You may have wondered where the strange name Coromoto Minerals derives. Here is the abbreviated  story.

My father, an avid treasurer seeker, spent the ‘60s in Venezuela. He was working there as part of the development of the huge iron ore deposits in the state of Bolivar. I can remember well when my family first joined him there after his 1st 3 months on the job. We flew into Miquetia  from  the US. Our flight into the interior was not until the next day.. When we arrived at our hotel that evening, my father ushered us all into my parents room. After closing the drapes and carefully checking that the coast was clear, he dumped onto the bed a glistening pile of crystals. "DIAMONDS" he whispered. We had a lot to learn! They were indeed nice quartz crystals that he had picked up off of the bank of the Orinoco river at Puerto Ordaz, now Ciudad Guayana. Unfortunately not the trove he had imagined.

 Living for a year at the Gran Hotel Bolivar, in Ciudad Bolivar, we met a stream of adventurers who would come up out of the bush for a little r&r and just plain hell raising. Characters such as Dick West and the ‘Dutchman’ regaled us with stories of the riches being screened out of the newly discovered ancient Caroni river bed. We saw mayonnaise jars filled with diamonds of all colors. There was little doubt that these were the real thing. We did, in fact, eventually go on to find a few diamonds in the Caroni river ourselves.

Above the washed material from a 3 screen saruca is being examined by Don Freeman. At the left is a picture of the Caroni River during the dry season. This is now the site of one of the Guri dams.

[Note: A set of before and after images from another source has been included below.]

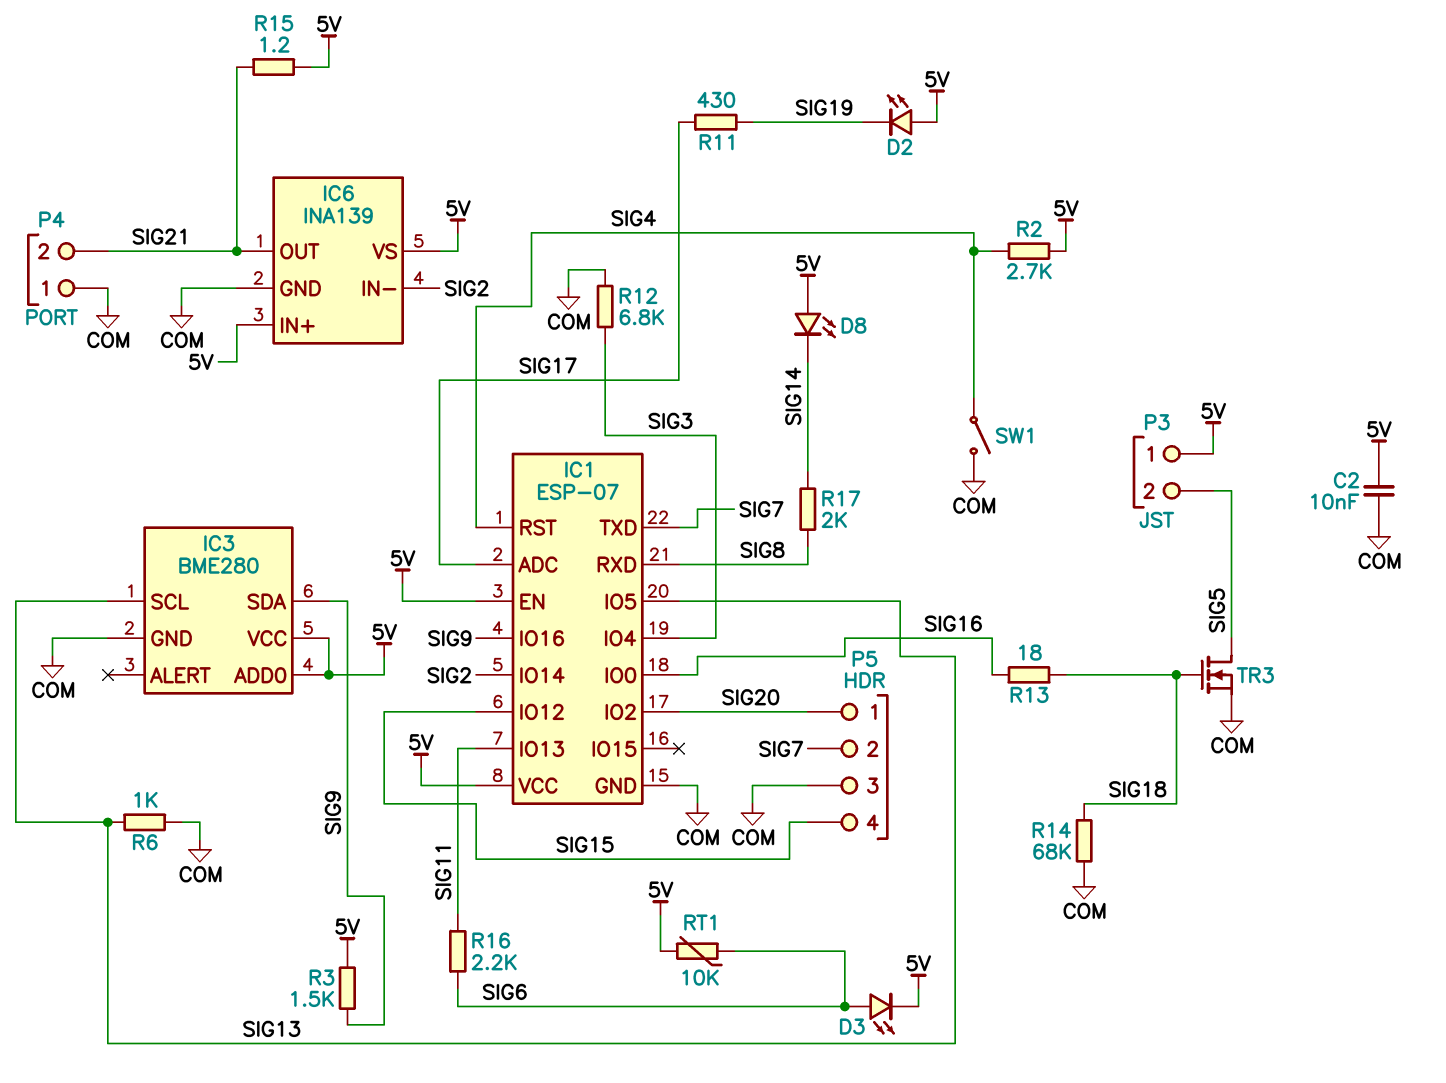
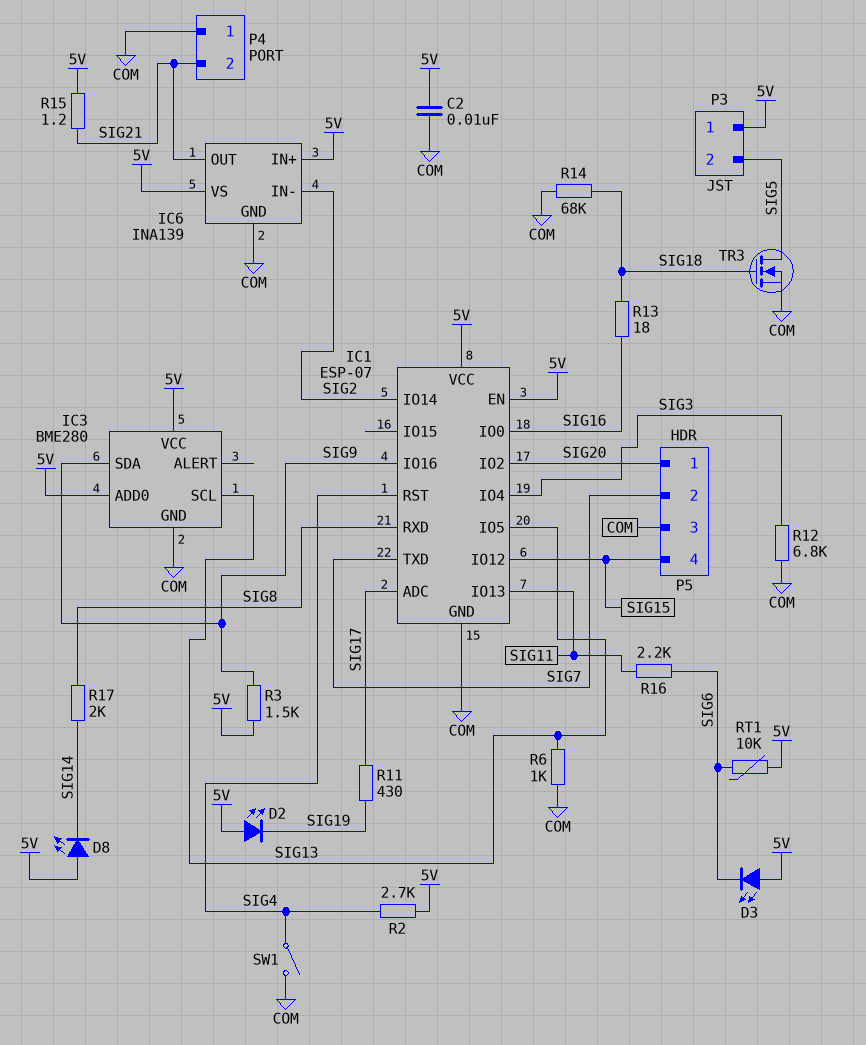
D3: LED (A SIG6, K 5V) -> LED (A 5V, K SIG6)

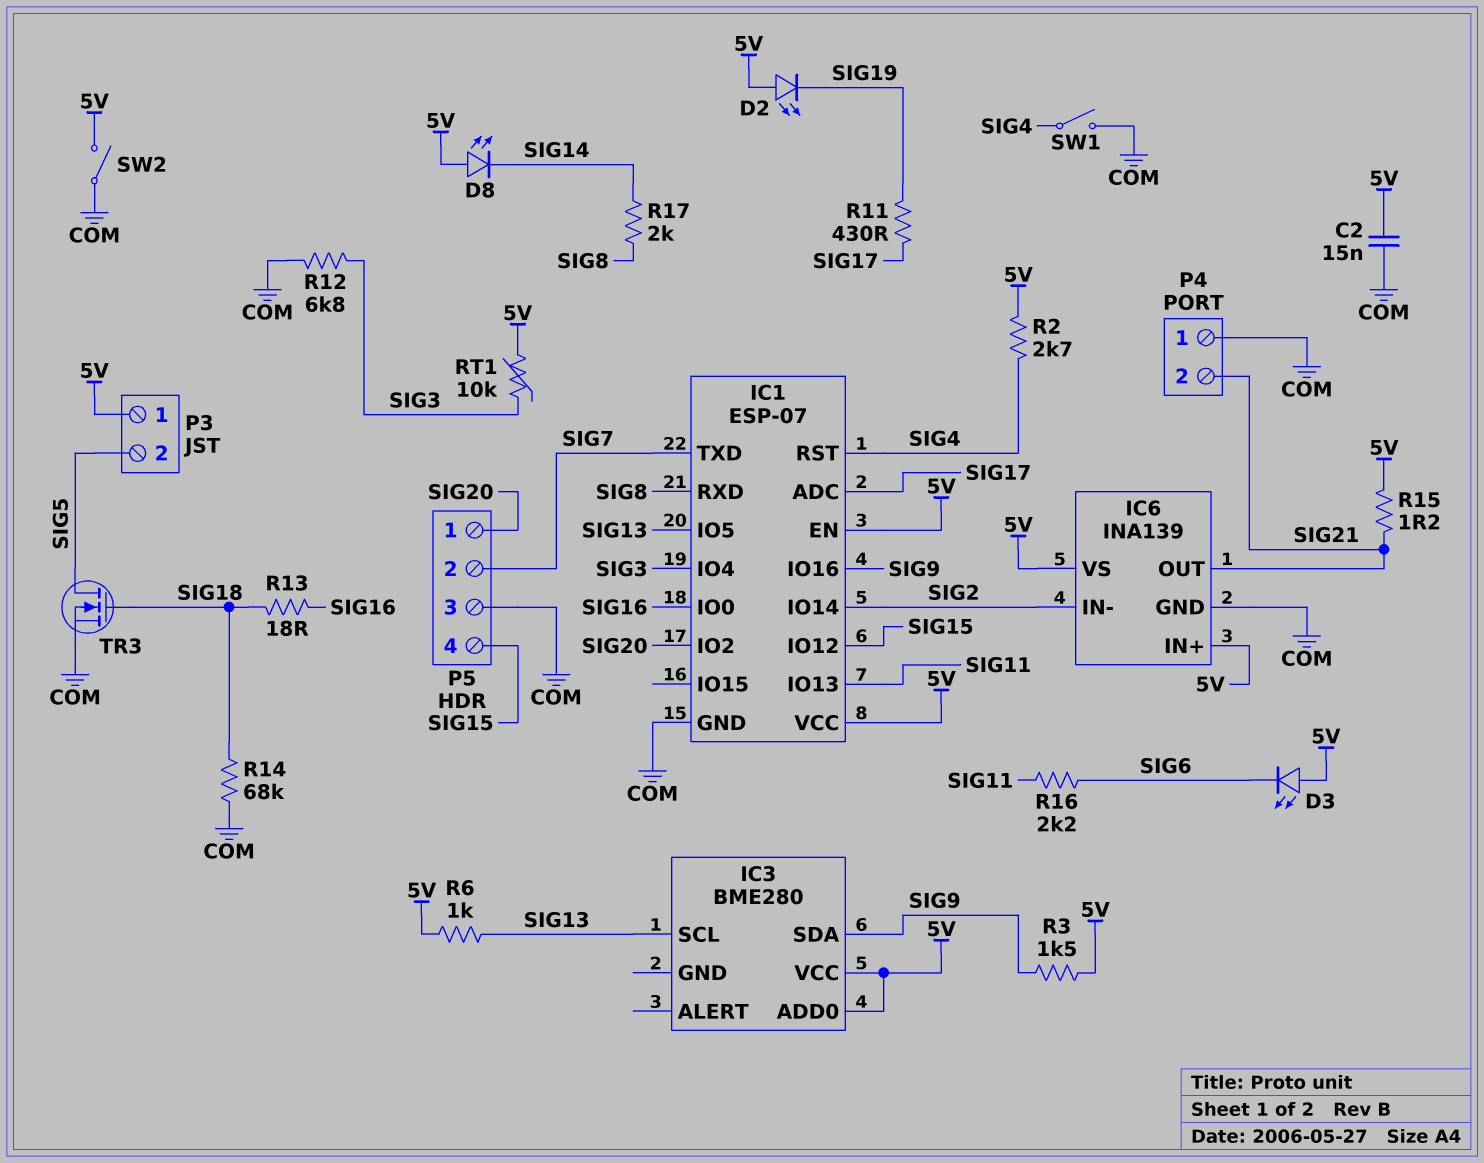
C2: 10nF (5V, COM) -> 15nF (5V, COM)
IC3 pin GND: COM -> none
R6: 1k (COM, SIG13) -> 1k (5V, SIG13)
RT1: 10k (5V, SIG6) -> 10k (5V, SIG3)
SW2: none -> switch (5V, COM)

Later we moved to Ciudad Piar a little mine town at the base of Cerro Bolivar. At Piar we were substantially closer to the diamondd grounds. We spent may weekends during the annual dry season screening the alluvial material from the holes that had been augured into the bottom of the river be.  Much like gold, diamonds work their way to the lowest point in these naturally carved pits because of their high density. My job, being the smallest one on our crew, was to wiggle my way into these cavities and bring up the material from the bottom. Then either my father of Vivalo, our Italian gardener and partner, would screen the material.  Every once in awhile our efforts would be rewarded with a diamond. Not many really -but a lot of fun. After a while the word was out that the loco gringo Americano would grubstake practically anyone who showed up at the door. My dad provisioned many a hopeful. Unfortunately no one ever returned with the ‘big one’ or even returned for that matter.

Piar was the last outpost south. The paved road from Ciudad Bolivar ended here. Wandering around on the Gran Savanna my father stumbled onto or was shown an abandoned Spanish gold mine from the 1700’s. This old workings was just 40 km from Angels falls and in sight of towering tepui’s. Along with an old salt named Anderson, a claim was filed and the ‘new mine’ christened Santa Coromoto.

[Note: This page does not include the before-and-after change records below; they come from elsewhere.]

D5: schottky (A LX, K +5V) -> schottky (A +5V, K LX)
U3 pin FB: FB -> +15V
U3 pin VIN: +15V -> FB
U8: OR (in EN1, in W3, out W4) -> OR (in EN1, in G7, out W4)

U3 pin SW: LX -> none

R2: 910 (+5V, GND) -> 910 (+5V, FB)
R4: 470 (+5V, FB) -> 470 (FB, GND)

The Spanish no doubt with the 'assistance' of the locals Indians sank 3 or 4 vertical shafts into a hilltop. The ore was rich enough to have visible gold. Unfortunately, when properly surveyed, the estimate then in 1962 was that the price of gold would have to be $135/ounce for the operation to be viable. At that time though gold was fixed at $35/ounce. So Coromoto was just another one of those dreams. But as they say the apple doesn't fall far from the tree. My father would be thrilled to dig at the Orchard Pit and I would be thrilled to have him. Thank you, Dad.

On the way to Santa Coromoto. Center, any spot is worth a look. At the right, Andy Ruckman, the gold geologist, is about to be lowered into one of the Coromoto shafts dug by the Spaniards.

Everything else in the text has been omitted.